In the less developed world, women need more than just attitude changes to give them choices. The 1994 UN Population Conference in Cairo reached a consensus on what is required: Women need basics such as food, clean water, health care and access to contraceptives and abortion. The Cairo Conference concluded that providing better reproductive care worldwide would cost $17 billion annually, which is less than the world spends each week on armaments. Again, we must follow the example of Lysistrata who knew that a sex strike alone wouldn’t be enough ? she had her women seize the treasury of Athens as well.

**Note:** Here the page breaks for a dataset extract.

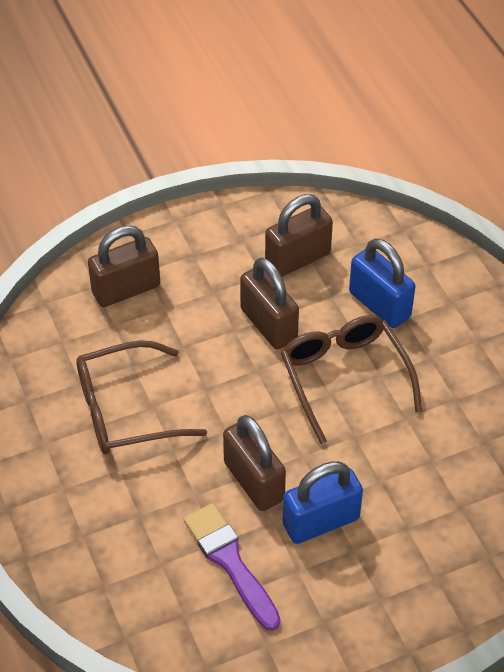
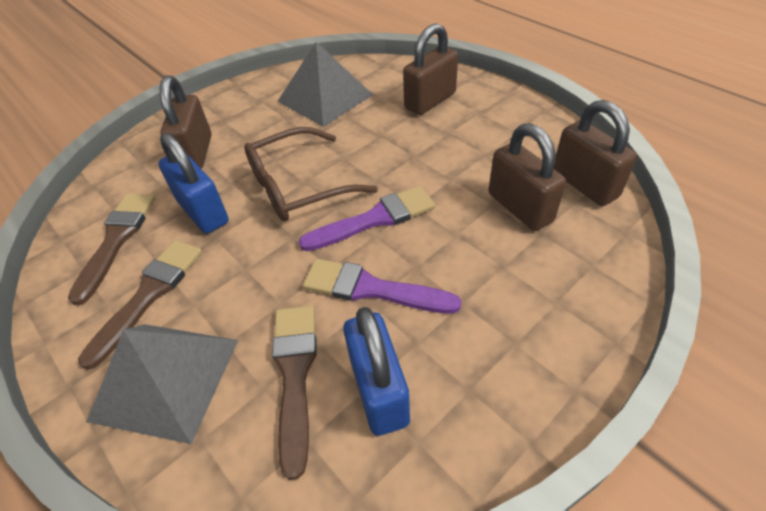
brown brush: 0 -> 3
brown glasses: 2 -> 1
grey pyramid: 0 -> 2
purple brush: 1 -> 2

But if the stakes in these matters of sex and war were high before, they are even higher now. In 1970, Stephanie Mills, in her speech as college valedictorian, declared that she would refrain from bringing any children into the world since overpopulation was threatening global ecological collapse. Since 1970, a few more women have made such public declarations, and an unknown number have privately decided to forego or limit childbearing out of ecological considerations. But, there has been no large-scale, public “procreation strike.” The reasons for this, I believe, are partly found in the public/private dichotomy that is an integral part of patriarchy. It is not socially acceptable to interfere in the reproductive decisions of families, even by verbal persuasion. Even the pro-choice movement defends abortion by using the right to privacy. But given the threat to biodiversity and ecological integrity that is posed by our increasing population, a truly pro-life movement is desperately needed to beat the drum for voluntary limits on reproduction.

We must imagine a world without runaway growth, where war cannot exist because there is enough for all. We must seize the treasury and make full reproductive health services available to every woman in the world. We as women must think globally and act as locally as our own bodies, recognizing that we own the means of reproduction and that we must choose small families in this time of resource shrinkage. That is the message that the postmodern Lysistrata needs to take to the women of the polity.